The chairmen of the Black and Latino caucuses also painted the work their groups did together to pressure Emanuel as the beginning of further collaboration as they try to take a more prominent role in shaping city policy.

“We’ve been talking about that,” said 6th Ward Alderman Roderick Sawyer, the Black Caucus chairman, “and really what the gist of this is about is the Latino Caucus, the Black Caucus are continuing to work together toward transformative change in the city of Chicago. Let’s be quite honest here. The city is comprised of a majority of black and Latino members. We’re the majority. Between the two of us, our two caucuses are the majority on the City Council.”

“By working together, great things happen, and I think Eddie Johnson’s a product of that,” added 12th Ward Alderman George Cardenas, Latino Caucus chairman. “When you have African Americans and Hispanics working together and the mayor taking that advice and fleshing that out of the best candidate, how can we not support that? How can we not, jointly, in communities that are beset by problems and also by the rank and file being in low morale, how can we not join together in that decision that benefits everyone in this city?”

Cardenas looked ahead to addressing problems he said are particularly pressing in black and Latino neighborhoods.

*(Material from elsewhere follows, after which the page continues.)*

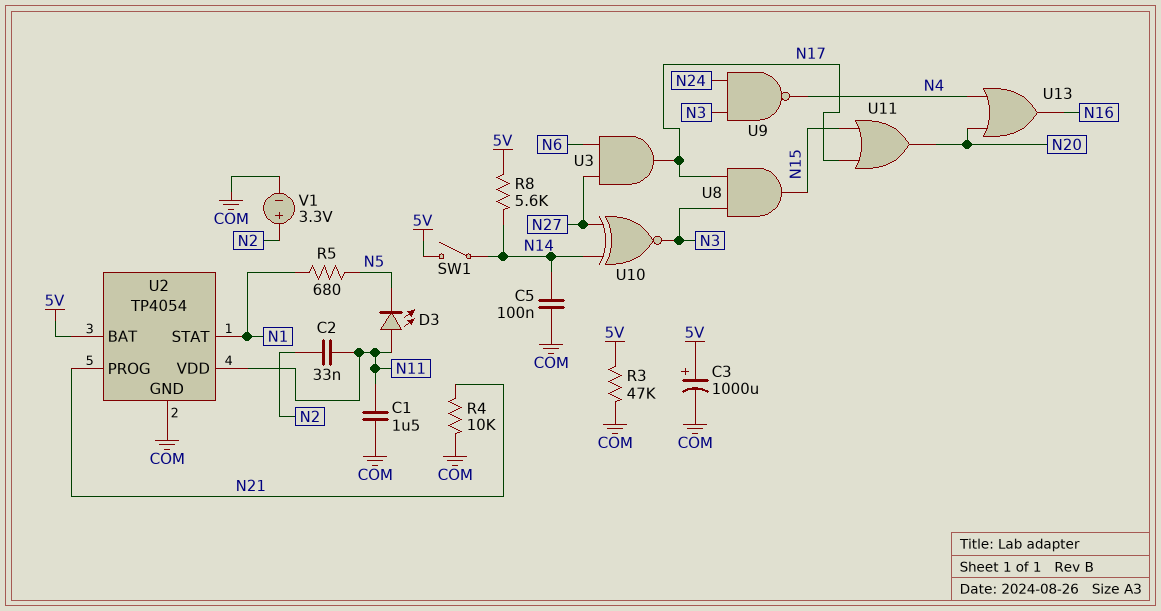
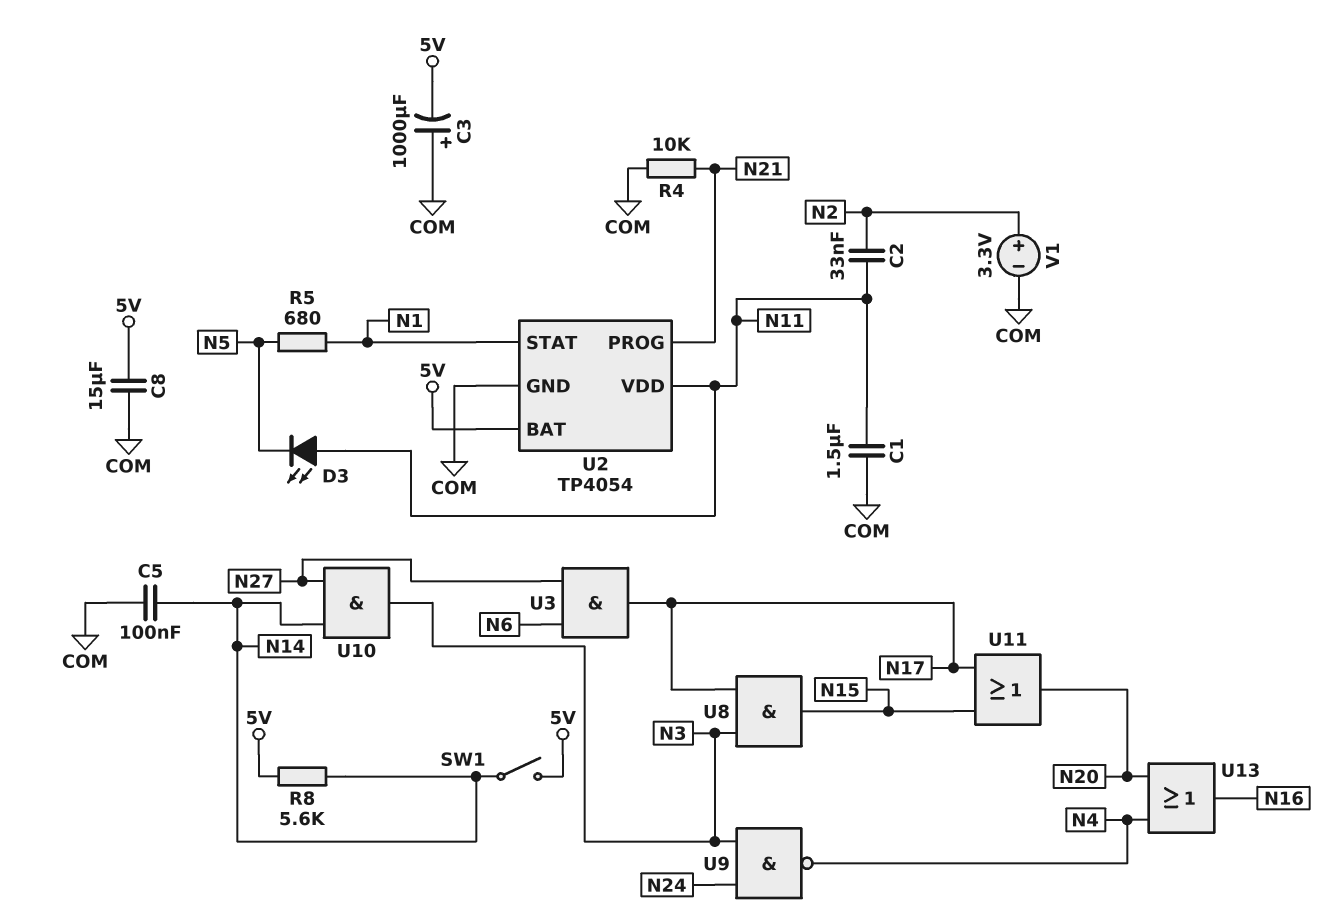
C3: 1000uF (plus 5V, minus COM) -> 1000uF (plus COM, minus 5V)
C8: none -> 15uF (5V, COM)
R3: 47k (5V, COM) -> none
U10: XNOR (in N14, in N27, out N3) -> AND (in N14, in N27, out N3)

“You talk about economic inequality, you talk about school inequality, those are real issues that are facing our communities,” he said. “And we should be sitting down and carving that out as a topic of discussion so we can move this city forward in a positive way, and being, obviously, that instrument of change. Because the mayor obviously can’t do everything on his own, and can’t possibly know everything that goes on in every corner of the city.”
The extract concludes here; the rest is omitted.